Ebrem scanned ahead, and they watched as the intruder sailed into orbit, decelerated so hard and fast Nataga felt his jaw drop slightly, and then dropped into the planet’s atmosphere. Cameras and other gravitic sensors tracked the ship as far as they could, while EM sniffers caught a few words of stray radio transmissions, but for a long while—for nearly a day—the ship was invisible, somewhere on the planet. During that time, however, the Open Eye satellites registered several explosions large enough to light up the evening sky over Dominion Rock’s main city, Calaise.
“They didn’t just bring word,” breathed Oded.
“They brought firepower,” finished Chotak, his voice grim.
Hours ran past in moments, ticked off by the time stamp on the satellite data feeds, and suddenly the ship reappeared, lifting herself out of the planet’s atmosphere, climbing into low orbit. More snippets of communications traffic were summarized on screen as the EM sniffers sorted through whatever they could find, but nothing seemed of note.
“They’re keeping radio silence,” said Ebrem, “or using point-to-point.” Laser communications, essentially untappable, unless you happened to be in the line-of-sight transmission beam. Interception also usually meant detection of the breach, unfortunately. There was no way for the Open Eye satellites to be in that kind of a position anyway.
“She’s smart,” Nataga said. “No indication of anyone listening in, but she’s still using LOS, not taking any risks.” He tapped a finger on the arm rest of his chair, his stare boring into the holographic images.
Suddenly, another ship entered the system, and one of the two Open Eye satellites shifted its attention to the newcomer. “The transport in orbit,” said Chotak, recognizing the ship first.
“The one-two punch,” Oded said, trying hard to disguise the admiration in her voice. “Was there a signal?”
“No,” said Nataga, “there’d be no time for that. They just trusted that the job would be done.”
“Not even that,” Chotak said. “Just pop in, see if things went to plan. If it’s all gone to hell, you pop back out, do a quick sequence jump. Otherwise. . . .” He trailed off, indicating with a wave of his hand what the freighter was doing, which was lumbering into orbit with a lot less grace than the raider had displayed.
“And where to next?” whispered Nataga, as the raider left orbit, accelerating leisurely towards the flux boundary, the limiting gravitational well of the planet—of any major gravity source—that restricted the activation of the Kellerman Wormhole Drive.

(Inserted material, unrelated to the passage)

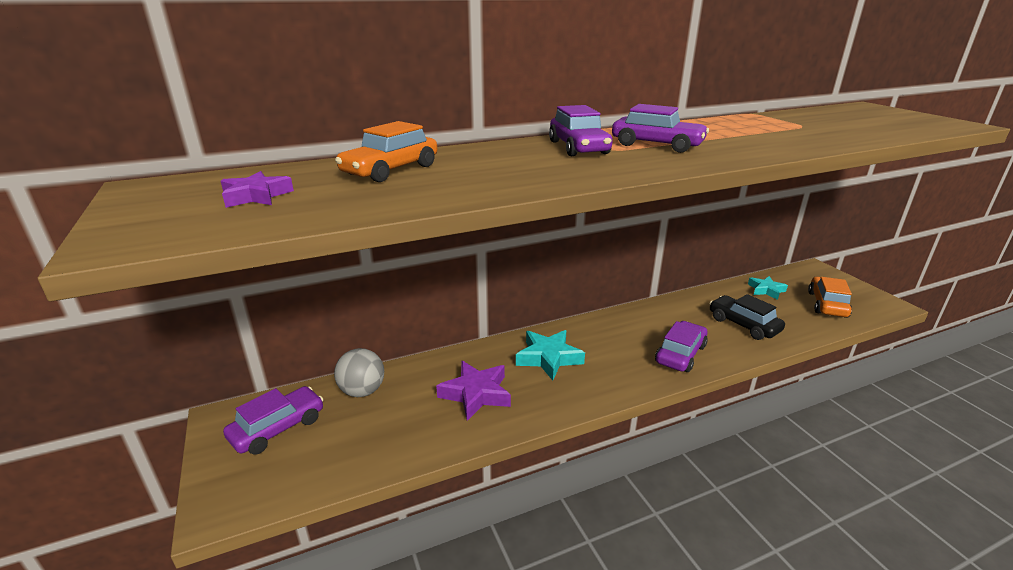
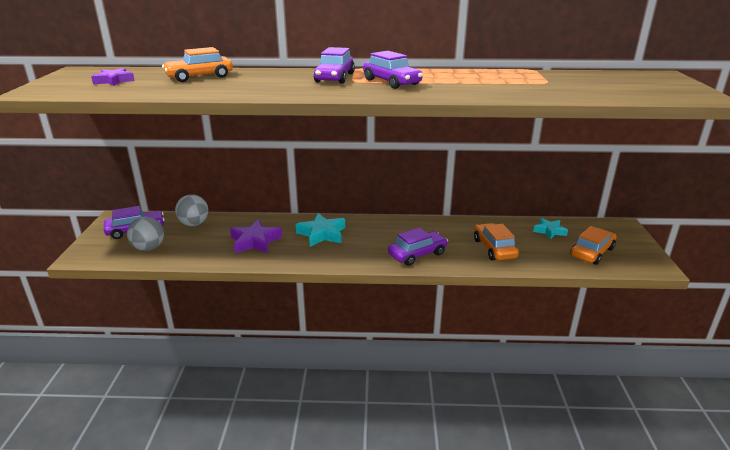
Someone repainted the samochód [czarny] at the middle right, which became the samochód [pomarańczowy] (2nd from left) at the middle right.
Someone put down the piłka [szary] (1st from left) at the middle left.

And then the intruder blinked out of existence, the blue-white flash of a wormhole engulfing her for the briefest of moments.
“Record everything,” said Nataga. “Have the satellites dump every bit of data they have, starting two days before the first ship arrives, and going right up to when we get here. We’re going to go over that with a fine-toothed comb.”
“Aye sir!” said Ebrem, clearly excited.
“Oded,” Nataga continued. “Bring up a nav plot on that ship’s projected course, based on her last known heading. Give me anything remotely probable within ten lights.”
“Sir,” said the acting lieutenant, sitting back down at her station and bowing her head over the displays there.
“She’s got a head start on us,” said Chotak in a low voice, leaning over towards his captain. “Two days.”
“And she’s not going to dawdle,” agreed Nataga. “But she might get caught up in something at her next port of call. Not every planet will be this easy to subdue. Not every plan goes right.”
“As we know,” Chotak added, a small smile touching his lips. “Now all we have to do is guess right.”